Potassium availability to plants in soil is governed by the transfer between four main pools in the soil: structural, fixed (non-exchangeable), exchangeable and soluble (Römheld and Kirkby, 2010). The soluble and exchangeable phases exist in all soils, the latter providing negative charge sites on clay mineral surfaces and organic matter. The fixed or non-exchangeable phase exists only in micaceous type clays (2:1 layers like illite, vermiculite and other clays from this group) (Römheld and Kirkby, 2010; Zhang et al., 2010). In soils, equilibrium exists between these different pools and the relationship between them is presented in Fig. 1. The size of the soil solution pool is very small, about 5 percent of total crop demand at any given time (Mclean and Watson, 1985), and 0.1-0.2 percent of the total soil K. However, it plays a crucial role in the K cycle as can be seen in Fig. 1. It is the only pool that is available for plants and it is in equilibrium with exchangeable K (1-2% of the total soil K) and fixed K (1-10% of the total soil K). These pools are the main contributors to K supply to plants because of the very rapid rate of exchange of soluble ions with exchangeable ions, occurring in less than seconds (Eick et al., 1990; Bar-Tal et al., 1995; Sparks, 2003). When K⁺ is removed from the solution by plant uptake or leaching, the soil solution is rapidly replenished by K⁺ from exchangeable sites, whereas the fixed clay replenishes the exchangeable sites slowly by a diffusion controlled process. The main K pool in soil (90-98%) is the structural K in minerals like micas and feldspars, but the release of this form to the soil solution during the process of weathering is very slow. Microbial biomass provides an additional K pool in soil which contains from 2.1-25.4 μg K g-1 soil or 0.1 percent of the NH₄⁺NO₃^- extracted K (Khan et al., 2009). This pool and the role of micro-organisms is not crucial for the K cycle, as it is in the N cycle, because the main form of K in living tissues is the ion K⁺ which is readily transferred to the soil solution.

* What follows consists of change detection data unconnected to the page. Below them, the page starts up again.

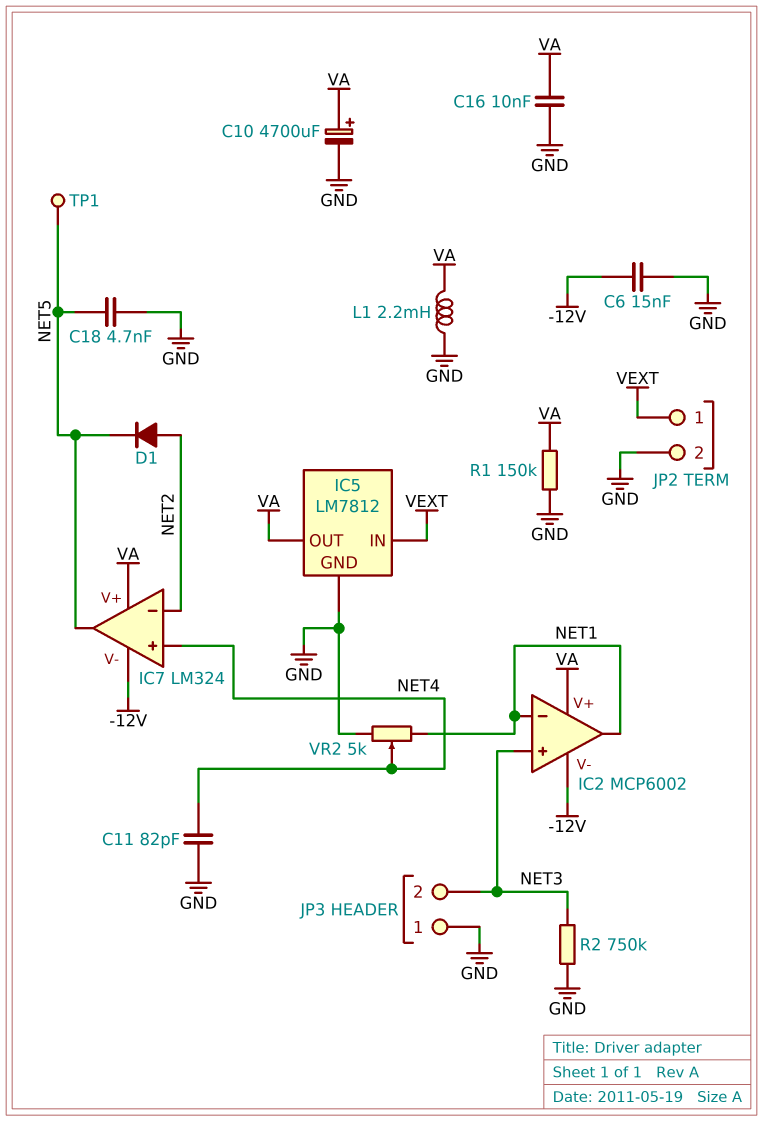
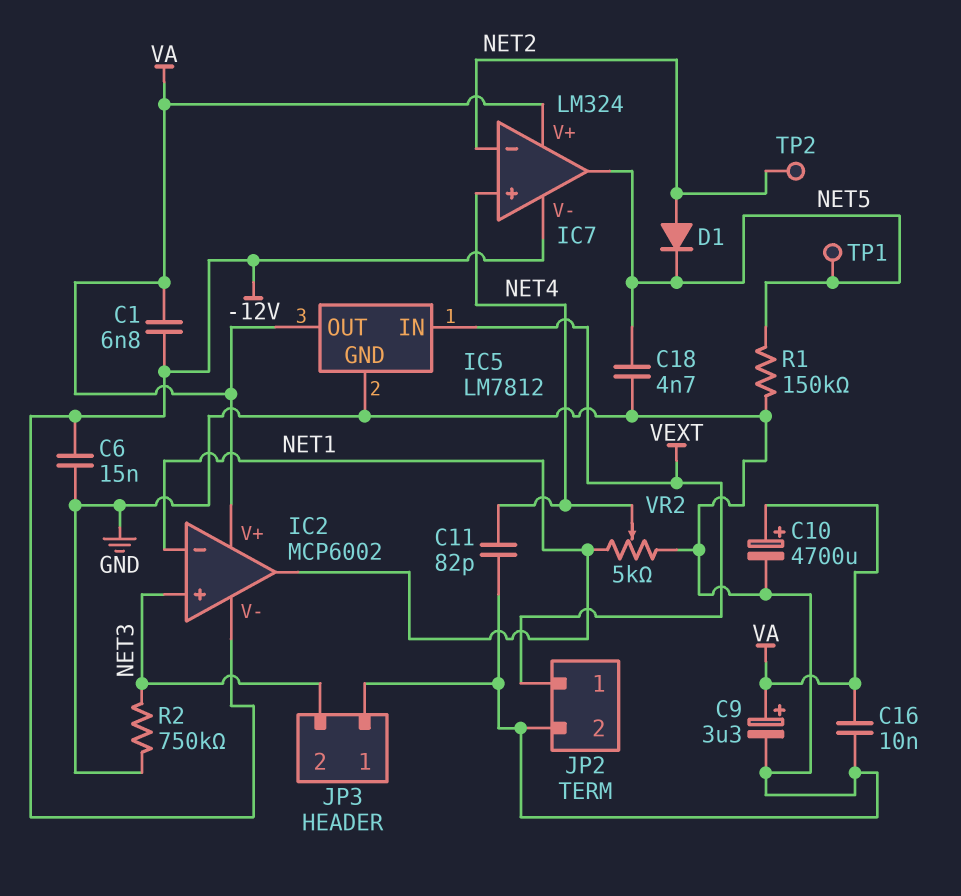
C1: none -> 6.8nF (-12V, VA)
C9: none -> 3.3uF (plus VA, minus GND)
L1: 2.2mH (GND, VA) -> none
R1: 150k (GND, VA) -> 150k (GND, NET5)
TP2: none -> test point (NET2)

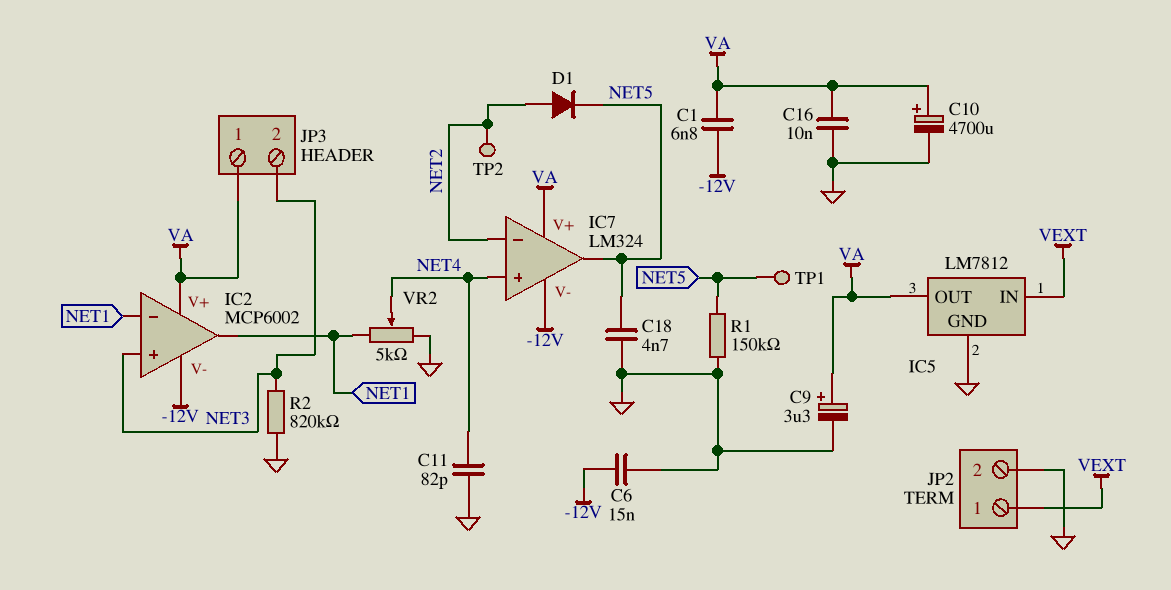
JP3 pin 1: GND -> VA
R2: 750k (GND, NET3) -> 820k (GND, NET3)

Soil K status influences K uptake by plant roots. The amount of K in the soil depends on soil type, production level, retention or removal of crop residues and the input of K as fertilizer or as a component of irrigation water. Imbalance in fertilizer application, especially N fertilizers with no K, is very common. This leads to a deficiency in K due to the continuous removal of K during crop uptake that alters the amount and status of remaining K (Römheld and Kirkby, 2010). Release and fixation rates of K in soil are highly dependent on soil K balance, confirming that these are reversible processes that depend on plant uptake and fertilizer inputs (Bar-Tal et al., 1991; Simonsson et al., 2007). In a greenhouse experiment, where corn was grown in pots (3 kg soil) for one season, the control treatment (nil K input) resulted in the release of 2.6 and 1.1 mmol kg^-1 from loess and sandy loam soils, respectively (Bar-Tal et al., 1991). In the same experiment, application of 30 mmol K per pot resulted in fixation of 1.33 and 1.20 mmol kg^-1 to a loess and a sandy loam soil, respectively. These changes in non-exchangeable K are quite considerable when compared to the initial levels of 7.6 and 1.9 mmol kg^-1 in the loess and the sandy loam soils, respectively. This may be explained by the use of small volume pots which enhanced the rate of changes in the soil. Under field conditions, however, the same processes would be expected to induce these changes at a much slower rate; taking several years to obtain similar results. Crop uptake of K under a negative soil K balance due to imbalanced NPK fertilization in the field is mainly met through K released from non-exchangeable sources (Römheld and Kirkby, 2010; Lal et al., 2007). On the other hand, a considerable increase in fixed K is observed in permanent plot experiments in high K input treatments (Benbi and Biswas, 1999) and in pot experiments (Bar-Tal et al., 1991).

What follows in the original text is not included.